DIFFERENTIAL NUMERICAL QUANTIFICATION OF SAME VAGUE QUANTIFIERS

 

Sneha Agarwal

Y9588

 

SE 367: Introduction to Cognitive Science

Mentor: Dr. Amitabha Mukerjee

 

Abstract

Often, the answers to many psychological and social studies surveys are in the terms of 'many a times' and 'not often'. Every time the responses cannot be in numbers. Conversion to numerical values can be important for computation purposes. Here, the study is on the non-numerical quantifiers in Hindi language, like, कुछ, कई and बहुत सारेThis paper tries to account for the factors that make the mapping of language quantifiers to non-language ones, non-linear. Experiments have been done to show how the other objects present in the picture about and also, how the spacing of objects in space affects our decisions about the main object being asked about. Finally, this paper comes up with an interesting study on how the answers changed from people with highly-developed analytical powers to the ones with normal analytical abilities.

About

In various behavioral studies, answers are not often in terms of numbers. Finally, we do need computers to interpret such results for us. But, various factors involved make it impossible to do so. Including proper variations due of such factors should highly improve the mapping of vague quantifiers to numerical scale.

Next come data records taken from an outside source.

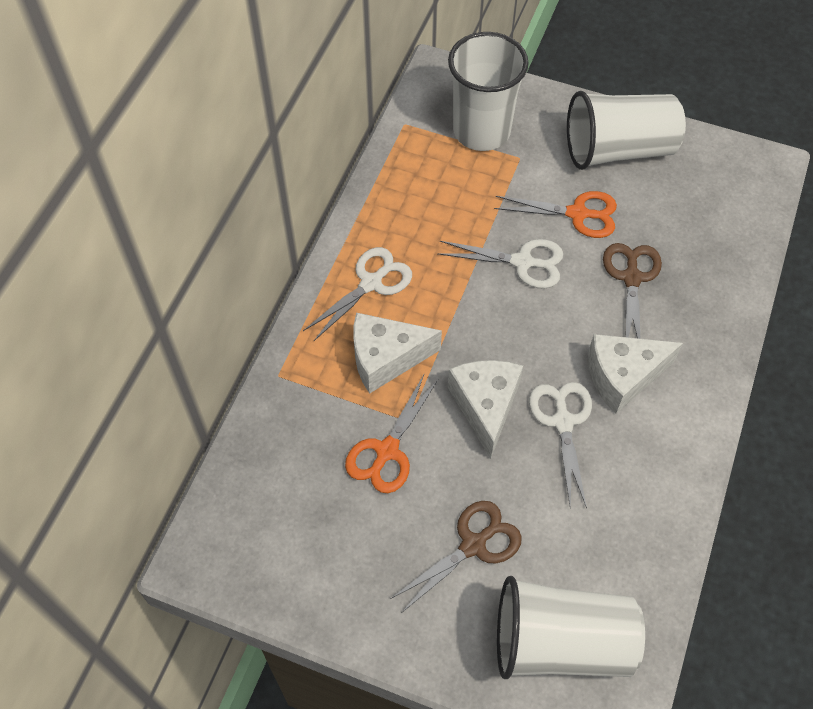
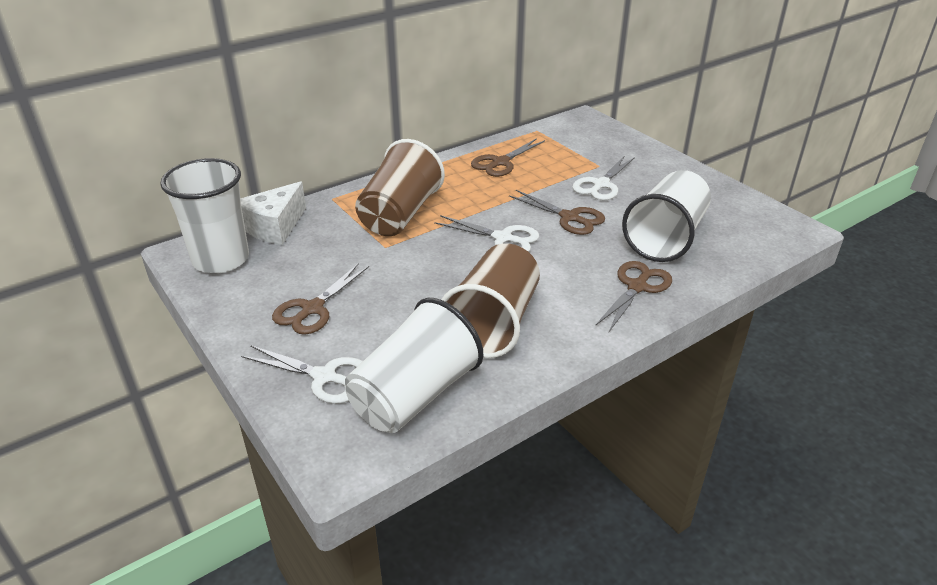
brown cup: 0 -> 2
brown scissors: 2 -> 4
orange scissors: 2 -> 0
white cheese: 3 -> 1

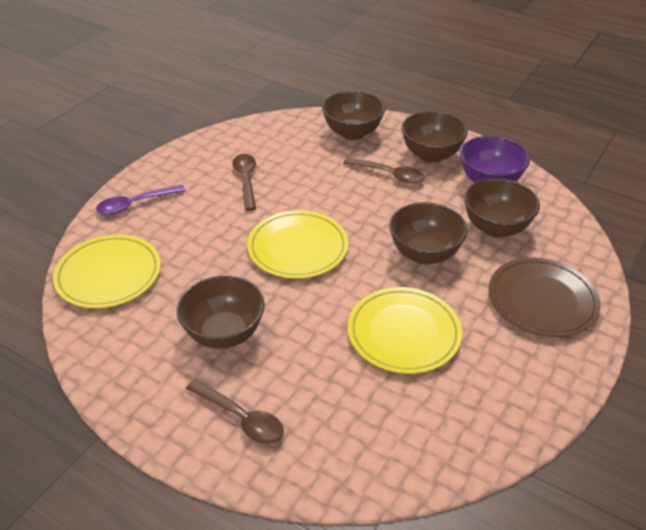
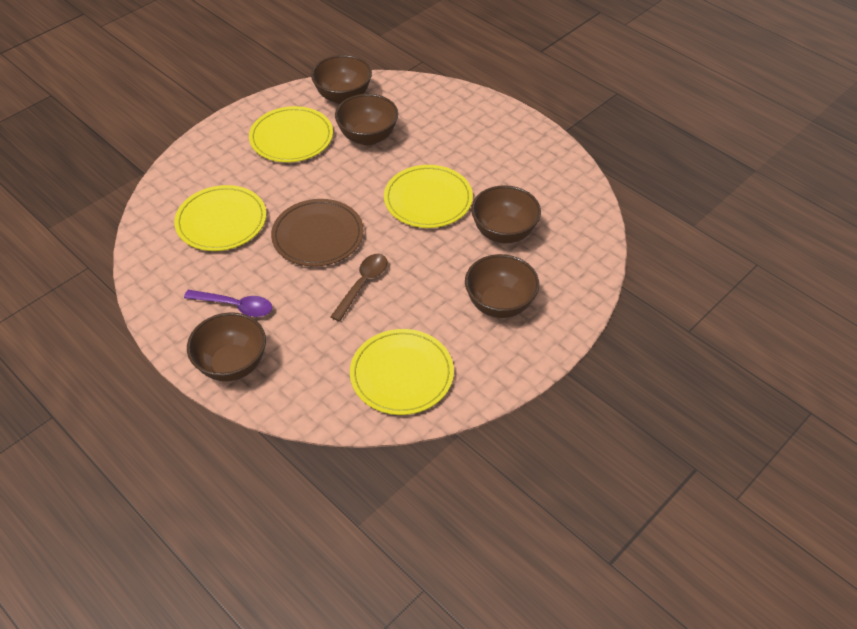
brown spoon: 3 -> 1
purple bowl: 1 -> 0
yellow plate: 3 -> 4

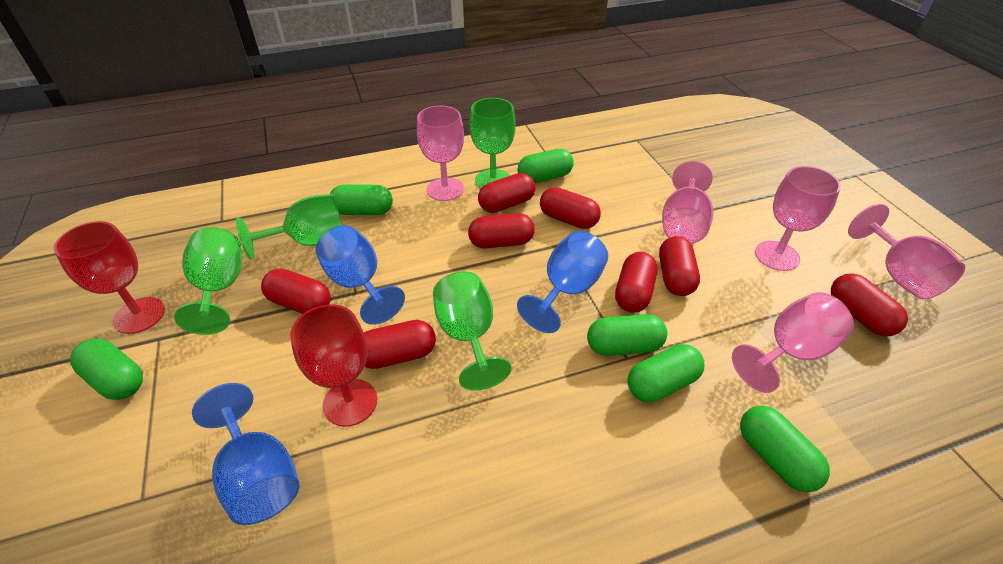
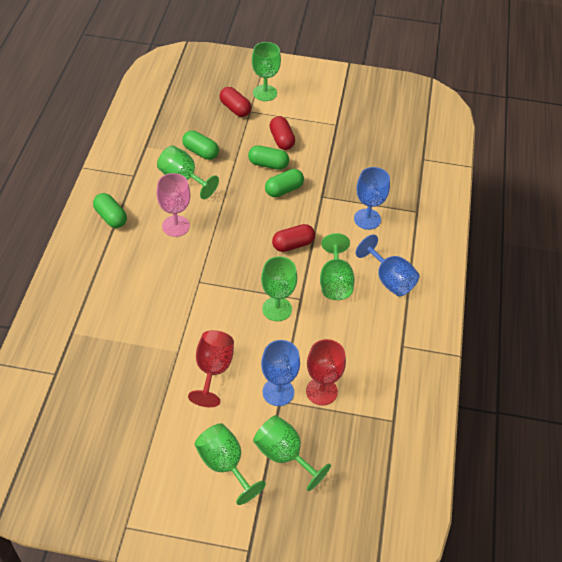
green capsule: 6 -> 4
green goblet: 4 -> 6
pink goblet: 5 -> 1
red capsule: 8 -> 3

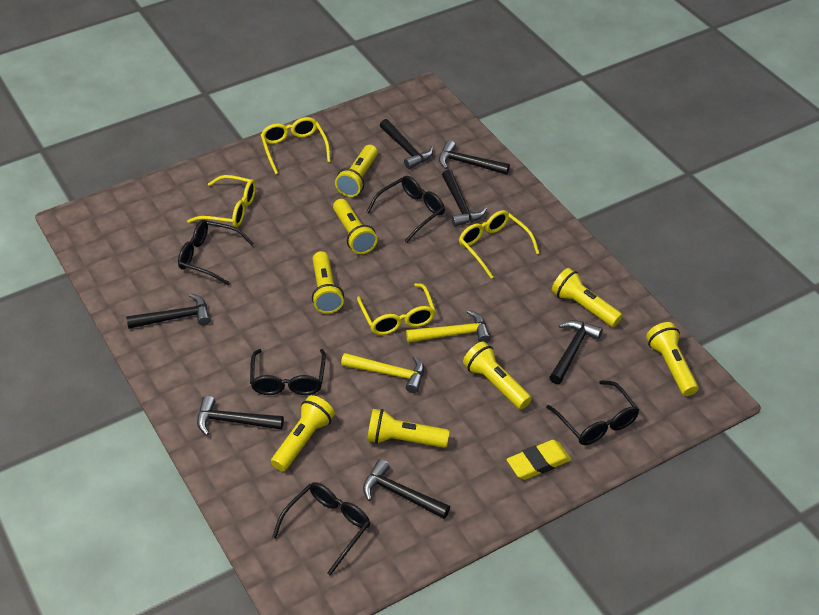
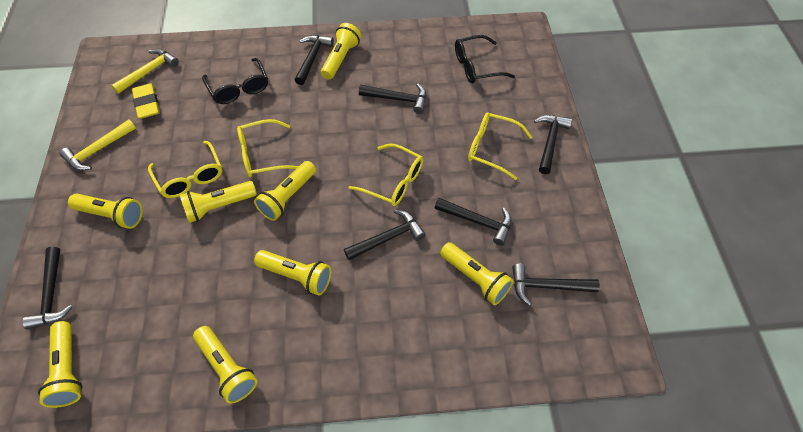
black glasses: 5 -> 2

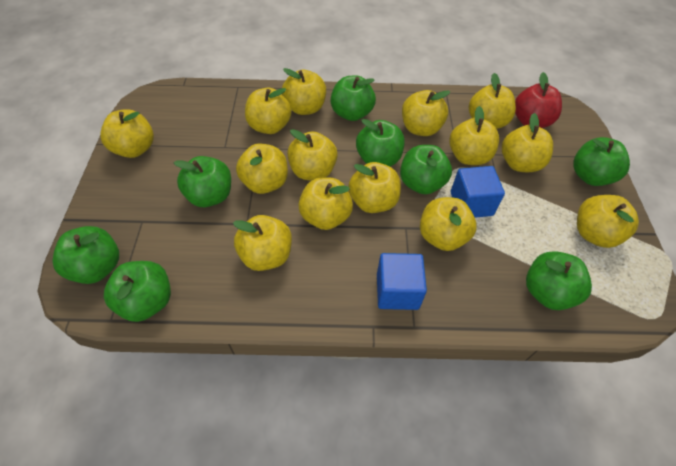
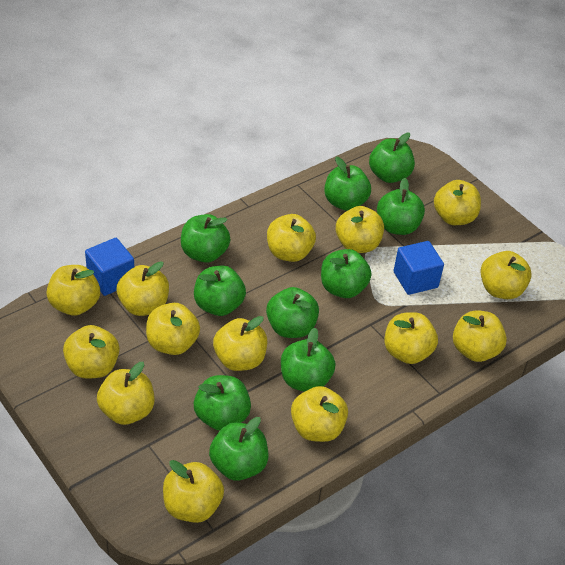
green apple: 8 -> 10
red apple: 1 -> 0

The basic theme of this paper is based on the paper by Coventry et al, 2005[2]. The aim of this project is to carry out experiments on the lines of Coventry, using Hindi language quantifiers rather than English and to verify their hypothesis. An additional variation of percentage of screen covered and the group of people being questioned has been added here.

Outline of results obtained

We got similar context effects for Hindi quantifiers as already established for English quantifiers. This establishes some basic universal structure in the understanding of languages.

Other objects present in the scene also influence our decisions about the main focus. Therefore, interpretation of language quantifiers cannot be absolute across all scenarios.

And this difference is not only due to modifications in the scene being questioned about but can also vary greatly from person to person.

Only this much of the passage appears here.